The Cardinals are in a weird place with Yadier Molina. In order of ascending weirdness:

1. Yadier Molina is a catcher. Catchers are difficult to value because they accumulate fewer wins above replacement than everybody else and they're scarier to lock in on long-term at the ages when most stars and near-stars become free agents. Since 2000 there's been all of 11 instances of five bWAR seasons from catchers, and four at six—Joe Mauer twice, Jorge Posada once (at 31), and Javy Lopez in that random season where he slugged .687.

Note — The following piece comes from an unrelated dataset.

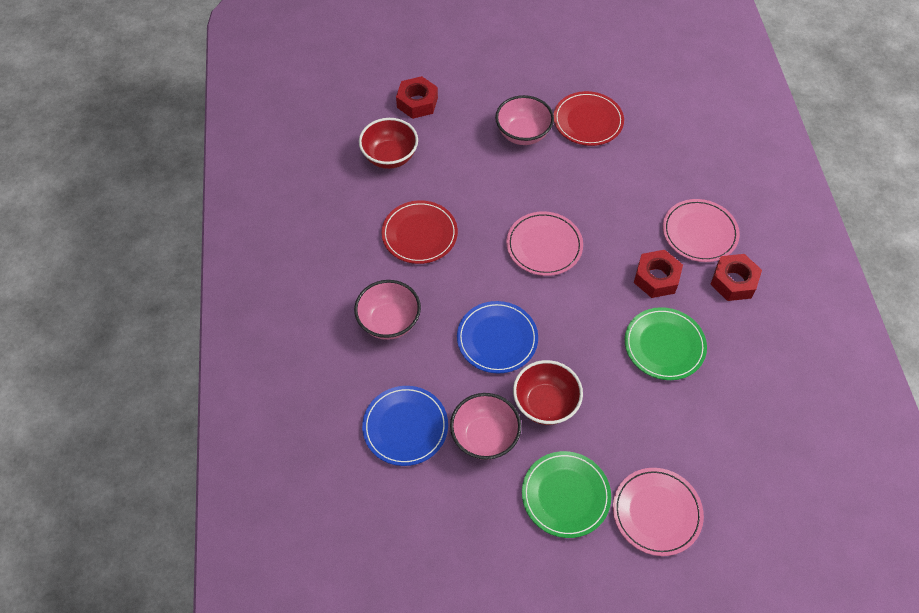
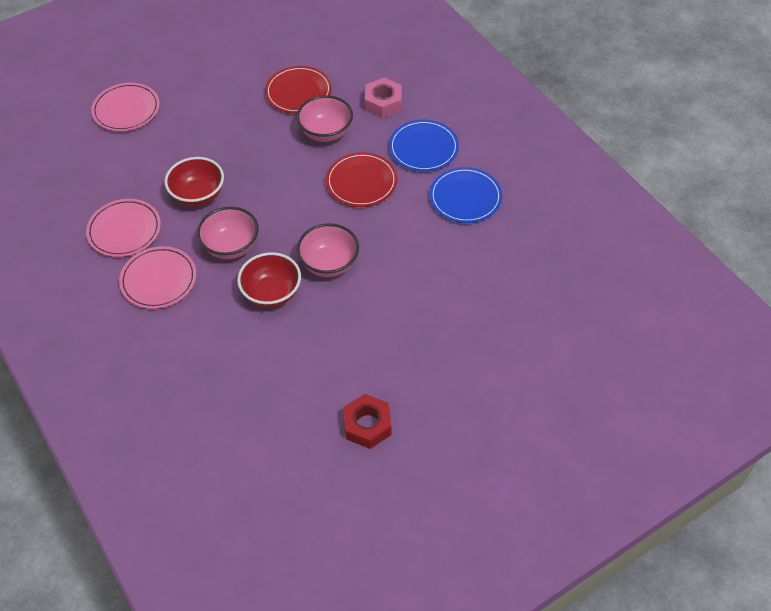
green plate: 2 -> 0
pink nut: 0 -> 1
red nut: 3 -> 1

Albert Pujols notched five WAR 11 times in that span. Shortstops did it 36 times, corner outfielders 60 times, and so on. A lot of this is likely related to our limited understanding of catcher defense, but unless the Cardinals know something we don't or are confident in a specific estimate of Molina's defensive abilities catchers remain more difficult to evaluate, let alone to sign long-term.

On the Cot's list of enormous contracts, there's Joe Mauer at sixth—$184 million over eight years—and Mike Piazza's highest-paid-player-in-baseball contract at the turn of the millennium. Before Mauer the biggest active catcher's contract was Jorge Posada's four year, $52 million deal. Catchers just rarely get long-term deals; the closest comparison I can come up with is Jason Varitek, who got a four year, $40 million deal to be the team captain of the Red Sox in 2005. Varitek was three years older than Molina will be, and had two Jason Varitek seasons and two below-average ones.

2. They didn't sign Albert Pujols. That leaves Yadier Molina atop the list of popular Lifelong Cardinals with just one year left on his contract. Right now the Cardinals basically look like last year's squad with a bunch of robotic old-player enhancements bolted to their spindlier limbs; 2013 will be our first glimpse at how or whether the Cardinals go in a different direction as they attempt to rebuild on the fly.

Whatever signal John Mozeliak intends to send, he'll have a hard time pushing it out there over the din of the Molina negotiations.